On the negative side, data lakehouse architecture is relatively new and immature, and some added features are still on a to-do list. There are also complaints on different topics, like Delta Lake’s reliance on querying uniquely through Delta Lake tables and not external tables or the complexities of using notebooks compared to the simple interface of modern Data warehouses.
The convergence of data warehouses and lakes towards each other has brought us the new lakehouse architecture, but let’s summarize how each one stacks against the data lakehouse:
- If you need high-performance Business Analytics while having access to fine-grained data governance, data warehouses are your choice. The high performance of a warehouse is unmatched by the others. Nevertheless, they are challenging and expensive to scale and lack the flexibility to efficiently handle all data types. If high transaction throughput and different data types are a requirement, lakehouse architecture can be a solution. The main argument against this transition is the complex migration of such different architectures.

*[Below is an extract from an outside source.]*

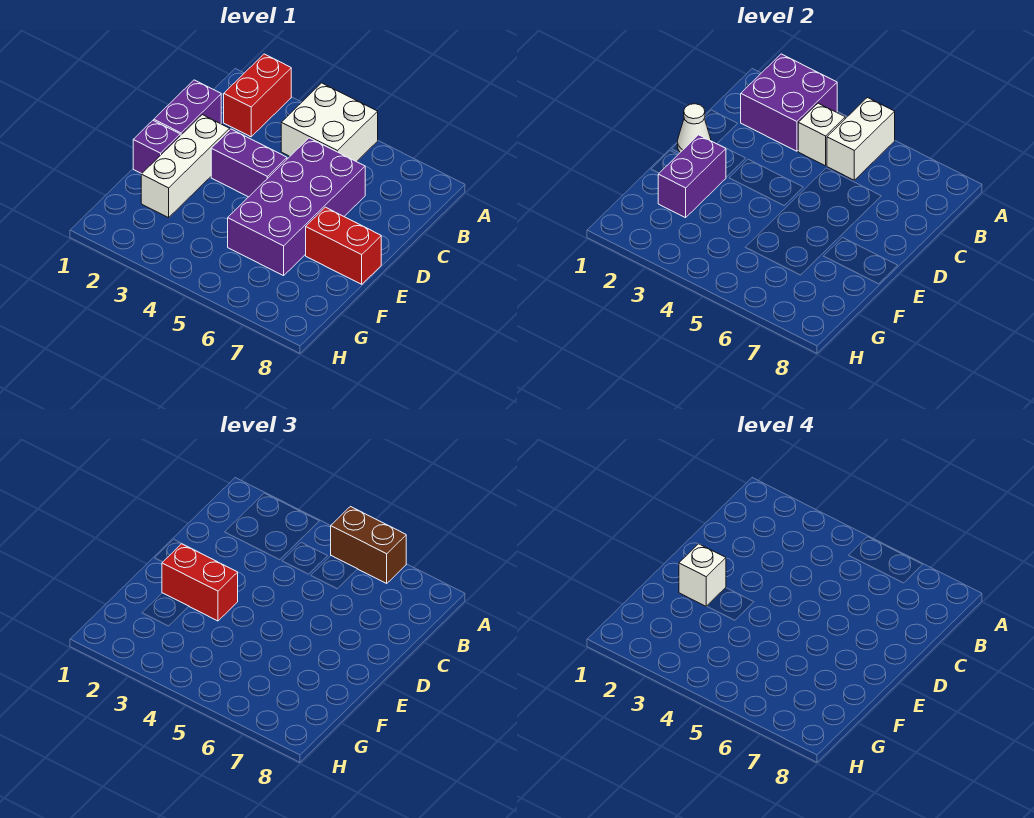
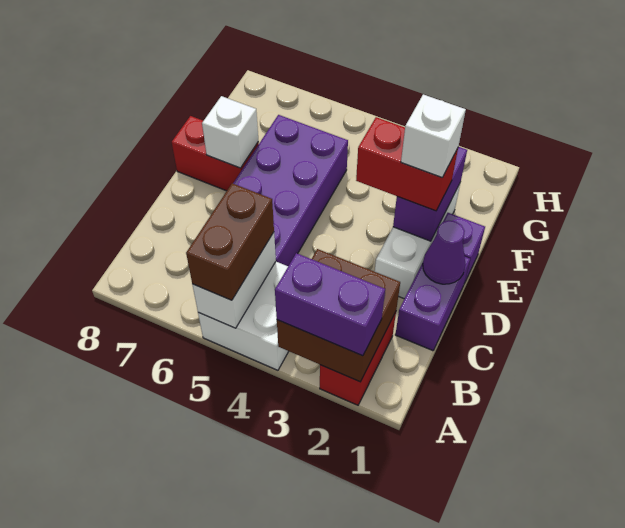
purple brick A2:B3 level 2 -> brown brick A2:B3 level 2
brown brick A5:A6 level 3 -> brown brick A5:B5 level 3
white brick B4 level 2 -> white brick E7 level 2
white cone D1 level 2 -> purple cone D1 level 2
purple brick D3:D4 level 1 -> purple brick A2:A3 level 3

- If you want to scale and process petabytes of data affordably, having storage while preserving computing and provide high throughput (in opposition to low latency access), data lakes are your choice. On the other hand, data lakes do not provide fine-grained access control or high-performance business analytics. In case you need this, a transition to data lakehouse might be possible and easier to perform due to these architecture reliance on similar distributed technology.
We also want to briefly mention modern cloud data warehouses (such as Snowflakes, Clickhouse, Azure Synapse) as they provide comparable solutions to lakehouses. Nevertheless, they are slightly different, as they behave more as a data warehouse trying to adopt data lake properties like decoupled compute and storage.